= Marlene (Japanese singer) =

Filipino-born Japanese jazz vocalist

Marlene (マリーン, Marīn) is a Filipina jazz vocalist from Manila, Philippines mainly active in Japan. Her real name has been cited as Marlene dela Peña or Marlene Pena Lim. Marlene moved to Japan in the late 1970s and released her first single through EMI Japan in 1979 before signing a contract with CBS Sony in 1981, recording albums twice a year. In 1983 two of her albums appeared on the Oricon charts. Deja Vu reached #8, while Magic (sometimes listed as It's Magic in English) reached #5, each enjoying sales of over 150,000 records.

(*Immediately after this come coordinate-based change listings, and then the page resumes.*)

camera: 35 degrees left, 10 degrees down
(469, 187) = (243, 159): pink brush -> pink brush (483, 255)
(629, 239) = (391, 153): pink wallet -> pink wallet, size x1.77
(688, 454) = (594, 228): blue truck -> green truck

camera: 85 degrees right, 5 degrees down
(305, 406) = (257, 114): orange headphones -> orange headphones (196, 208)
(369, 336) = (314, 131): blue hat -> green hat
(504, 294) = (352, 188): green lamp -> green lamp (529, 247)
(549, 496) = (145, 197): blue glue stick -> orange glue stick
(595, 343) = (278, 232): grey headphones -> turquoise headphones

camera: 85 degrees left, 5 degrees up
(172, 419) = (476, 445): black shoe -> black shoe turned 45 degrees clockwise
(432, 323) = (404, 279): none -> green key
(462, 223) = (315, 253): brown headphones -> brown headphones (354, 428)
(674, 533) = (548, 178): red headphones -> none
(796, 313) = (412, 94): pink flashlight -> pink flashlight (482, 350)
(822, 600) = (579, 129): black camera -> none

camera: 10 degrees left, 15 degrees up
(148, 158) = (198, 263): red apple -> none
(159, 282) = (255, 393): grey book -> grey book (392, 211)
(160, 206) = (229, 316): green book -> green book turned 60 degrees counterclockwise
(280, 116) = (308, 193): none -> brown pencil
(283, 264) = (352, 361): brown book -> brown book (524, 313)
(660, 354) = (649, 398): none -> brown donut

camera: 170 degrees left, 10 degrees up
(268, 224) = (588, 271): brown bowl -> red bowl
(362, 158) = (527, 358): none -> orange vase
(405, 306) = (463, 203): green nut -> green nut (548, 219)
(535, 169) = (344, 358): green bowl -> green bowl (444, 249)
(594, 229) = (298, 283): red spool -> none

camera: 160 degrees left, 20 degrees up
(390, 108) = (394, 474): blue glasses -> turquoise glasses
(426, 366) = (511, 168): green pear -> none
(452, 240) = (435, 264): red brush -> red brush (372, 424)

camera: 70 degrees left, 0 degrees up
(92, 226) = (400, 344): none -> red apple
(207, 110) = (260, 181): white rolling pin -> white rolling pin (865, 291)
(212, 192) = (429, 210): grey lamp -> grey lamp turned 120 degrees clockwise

In the United States, Marlene is known for her work with Seawind, with whom she recorded her second album Summer Nights in Los Angeles in 1982. and her album Stay With Me which reached No. 28 in the Billboard Adult Contemporary Chart in the 90’s. Her sixth album, Looking for Love, was also recorded in Los Angeles in 1984. With the Mal Waldron/Billy Holiday composition Left alone recorded on the soundtrack of the Haruki Kadokawa movie Kyabare (Cabaret) she scored a hit in Japan in 1986. She has recorded 31 albums in total so far and is the highest paid Pinay jazz artist in Japan. In 2016 she teamed up with Jiro Yoshida, Makoto Kuriya and released the album Cubic Magic under the group name Threesome, followed by the album Whatever! in 2017. Marlene was the subject of Mundo ni Juan sa Japan, a television film documentary in 2015.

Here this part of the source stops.